My favorite song on the album (and probably my favorite Ozzy song) is the song “Killer of Giants”.  The song is a lot darker than the others on the album.  It talks about the leaders of the world raging wars and the threat of the nuclear bomb going off and destroying everything.  The opening instrumental sets the mood and goes on for awhile.  Ozzy comes in with a sadness in his vocals that helps paint the picture of the lyrics.  The song is a complete contradiction, as I mentioned above, to “Thank God for the Bomb” that talks about how great the bomb is because it is keeping the peace. Now I am not sure if he is For or Against the Nuclear Bomb.

“Fool Like You” comes in balls to the wall with the guitar and pounding drums.  It is pure hard rock and actually what I would expect from Ozzy…Loud and Bombastic.  Definitely what you need after the somber “Killer of Giants”.

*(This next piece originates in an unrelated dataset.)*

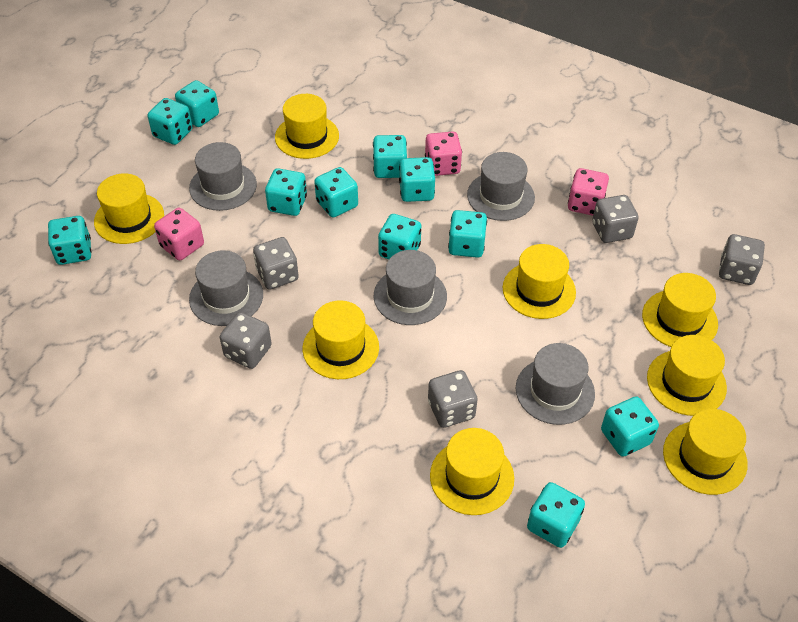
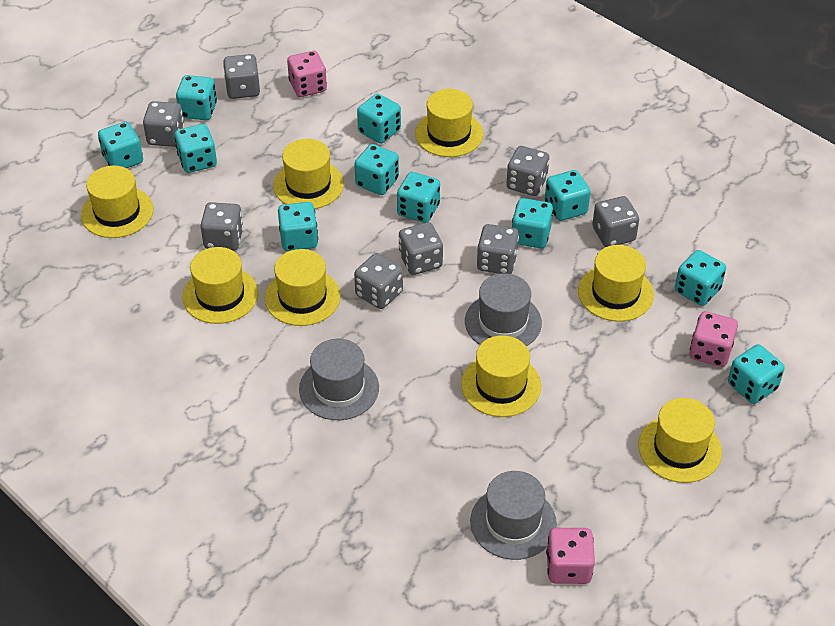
grey dice: 5 -> 8
grey hat: 5 -> 3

The last song on the album is the first single “Shot in the Dark”.  It is definitely one of Ozzy’s most radio friendly song and one of his most successful songs he has done.  Hell, it is why I bought this album, but it is not why I keep coming back. The song is pure hair band style that was big in the day.  He definitely jumped on the bandwagon like so many before him.  The song is credited to the new bassists Phil Soussan and Ozzy, but there is contention over that fact.  From wikipedia, it is believed that the song was originally written by Steve and Chris Overland from Phil’s early band Wildlife.  Nothing has ever come of it, but I am noticing a trend with Ozzy and giving people credit for songs that they may or may not have written.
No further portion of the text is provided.